Thursday, December 4, 2008

Newbies Quick Guide on Collective Intelligence

Is Collective Intelligence hype or the next “big thing”. I believe it is real and much bigger than all the other stuff crammed into Web 2.0. Unlike blogs, wikis, and social networks, corporate people understand the value of solving problems. Take your standard social network, divide up labor into Solvers, Seekers, and Facilitators, add some vertical expertise and you have an online problem solving machine. To learn more check out ECMHUB.org. In the meantime get educated:

YouTube:

Collective Intelligence: Vision
Collective Intelligence: Community
Collective Intelligence: Spiritual Connection

Wikipedia:

Collective intelligence is a form of intelligence that emerges from the collaboration and competition of many individuals. Collective intelligence appears in a wide variety of forms of consensus decision making in bacteria, animals, humans, and computers. The study of collective intelligence may properly be considered a subfield of sociology, of business, of computer science, and of mass behavior — a field that studies collective behavior from the level of quarks to the level of bacterial, plant, animal, and human societies.

MIT Center for Collective Intelligence :

While people have talked about collective intelligence for decades, new communication technologies—especially the Internet—now allow huge numbers of people all over the planet to work together in new ways. The recent successes of systems like Google and Wikipedia suggest that the time is now ripe for many more such systems, and the goal of the MIT Center for Collective Intelligence is to understand how to take advantage of these possibilities.

ECMINSTITUTE:

Collective intelligence is a scientific term used to describe a new form of intelligence that emerges when many individuals simultaneously collaborates and competes to solve problems. Today, Web 2.0 provides an exciting framework for organizations to reach out to experts from around the world to solve everyday problems. For instance, in enterprise content management, why develop your own file plan in records management when it already exists? Or maybe you have your own image database and you want to improve search performance?

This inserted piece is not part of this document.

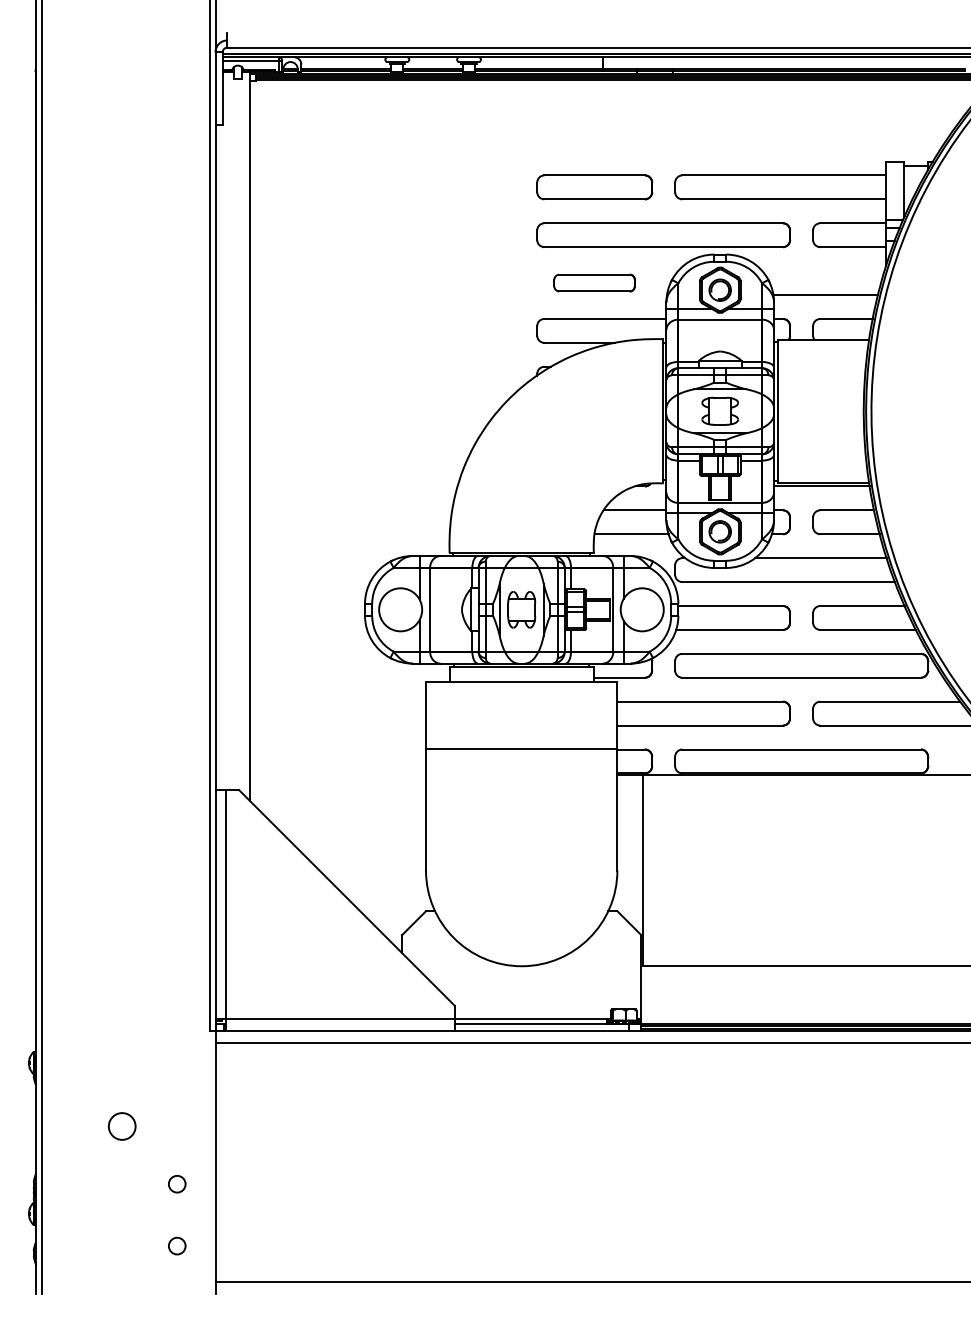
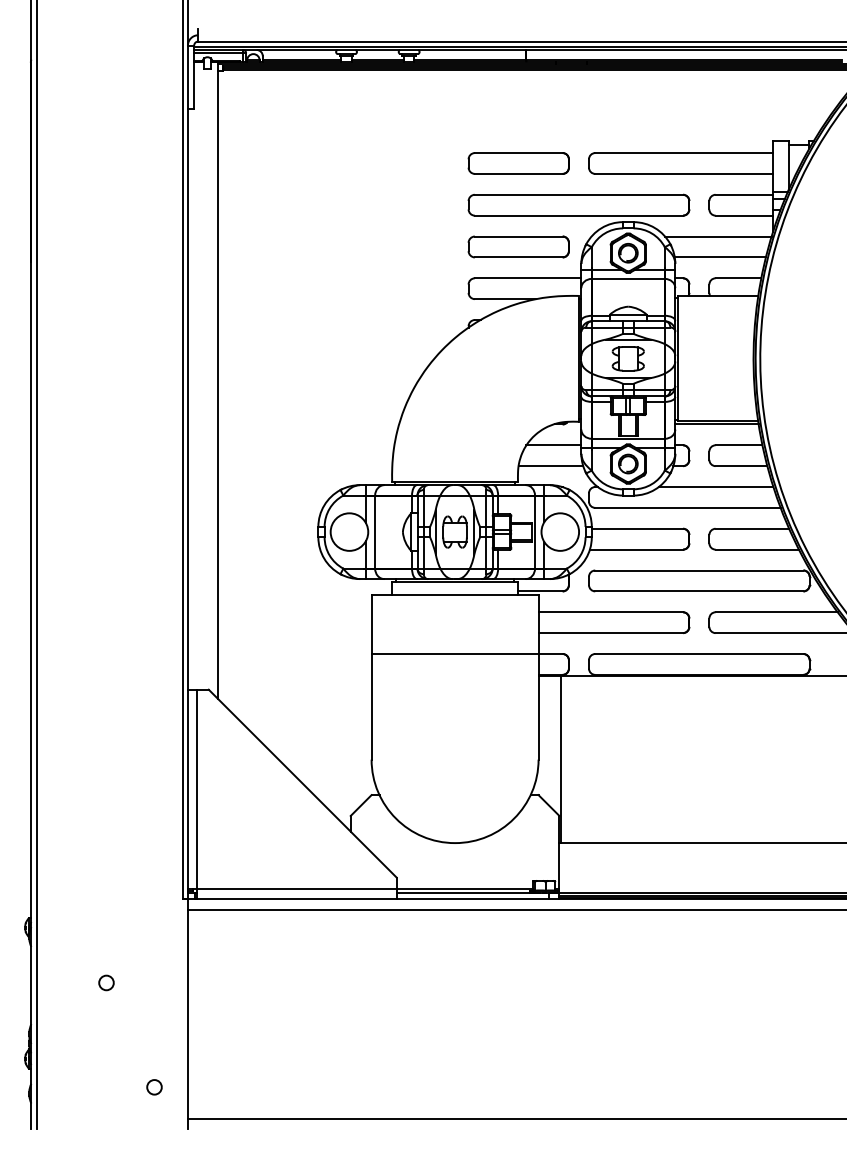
line: (823, 271) -> (718, 236), added
part: (594, 282) -> (518, 246), size x1.43
circle: (122, 1125) -> (106, 982), size x0.62
circle: (177, 1184) -> (154, 1033), removed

At the ECMINSTITUTE we attempt to remove boundaries between organizations. Instead of struggling to solve problems internally, we help organizations look outward across the industry. We believe that a network of independent ECM professionals have the combined wisdom to look at problems with a unique perspective. They also are unconstrained by corporate culture, politics, or predispositions and in a much better position to uncover a diamond in the rough.